Dr. Shi’s project is entitled “The Secretory Function of Colonic Smooth Muscle Cells“. NF-kB is a proinflammatory transcription factor, whose activation leads to expression of many genes encoding cytokines, chemokines, and other inflammatory mediators. Dr. Shi has found that NF-kB is present in the colonic circular smooth muscle cells and is activated during inflammation. The proposed project will investigate cytokine/ chemokine -secreting function of human colonic smooth muscle cells upon activation by NF-kB. He has also proposed to study the autocrine effects of these secreted cytokines, chemokines, and other inflammatory mediators on smooth muscle contractility.
Dr. Shi has recently published several papers in this area:
Shi, XZ, P. F. Lindholm, and S. K. Sarna. NF-kB Activation By Oxidative Stress and Inflammation Supresses Contractility in Canine Colonic Circularmooth Muscle Cells. Gastroenterology 124 (5), 2003.
Shi, XZ and SK Sarna. Impairment of Ca2+ mobilization in circular muscle cells of the inflamed colon. Am. J. Physiol. (Gastrointest. Liver Physiol 41): G234 -G242, 2000.
Shi, XZ and SK Sarna.
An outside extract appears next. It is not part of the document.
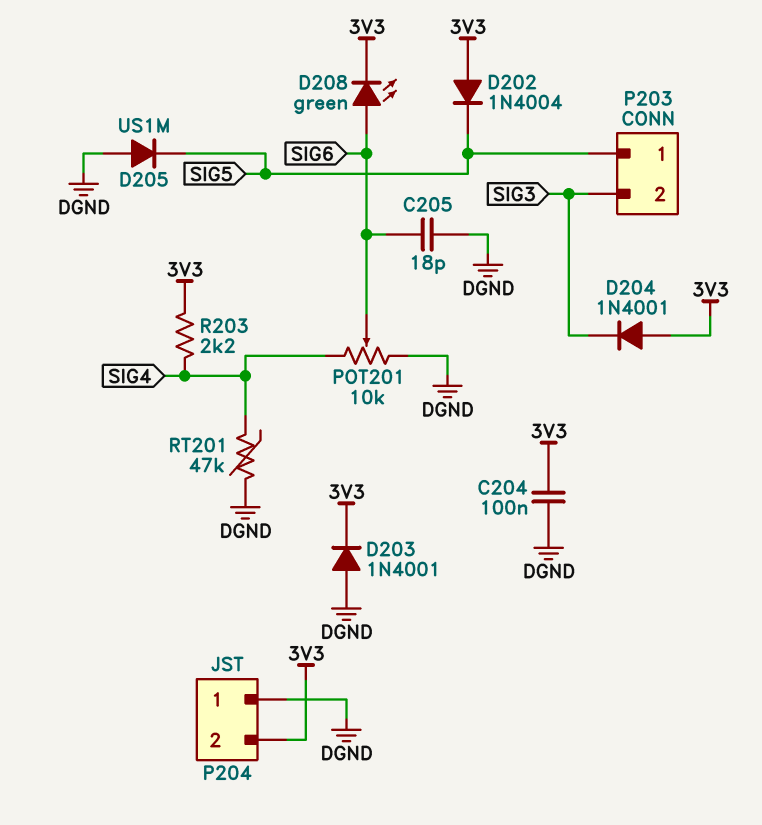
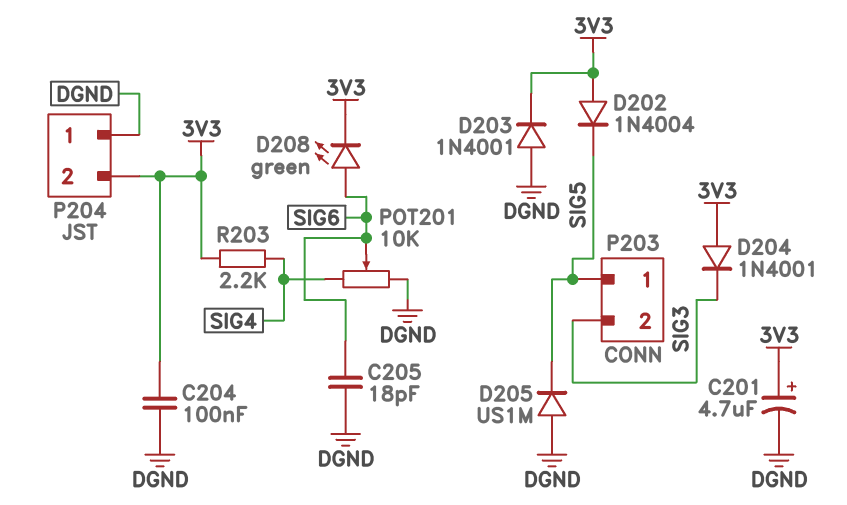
C201: none -> 4.7uF (plus 3V3, minus DGND)
RT201: 47k (DGND, SIG4) -> none

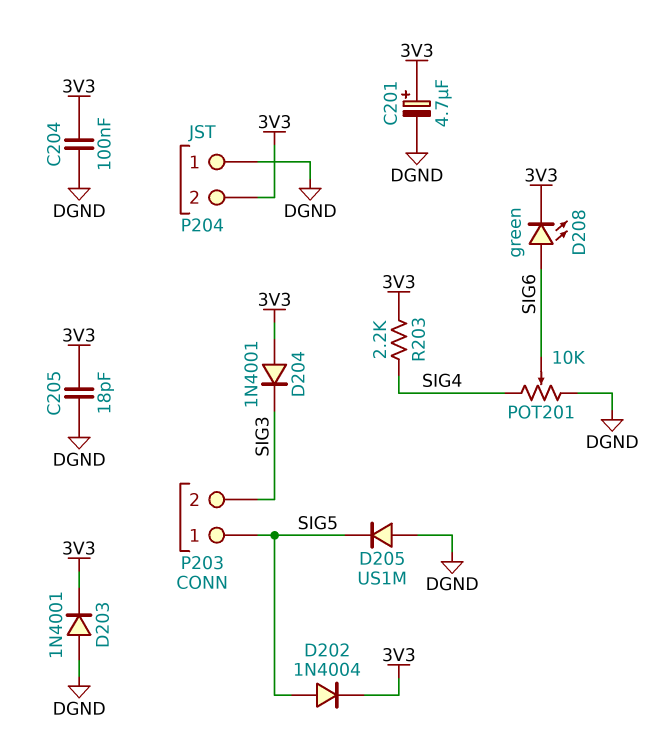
C205: 18pF (DGND, SIG6) -> 18pF (3V3, DGND)
D202: diode 1N4004 (A 3V3, K SIG5) -> diode 1N4004 (A SIG5, K 3V3)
Differential inflammatory modulation of canine ileal longitudinal and circular muscle cells. Am. J. Physiol. (Gastrointest. Liver Physiol. 40): G341 -G350, 1999.
Shi, XZ, and SK Sarna: Inflammatory Modulation of Muscarinic Receptor Activation in Canine Ileal Circular Muscle Cells. Gastroenterology 112:864-874, 1997.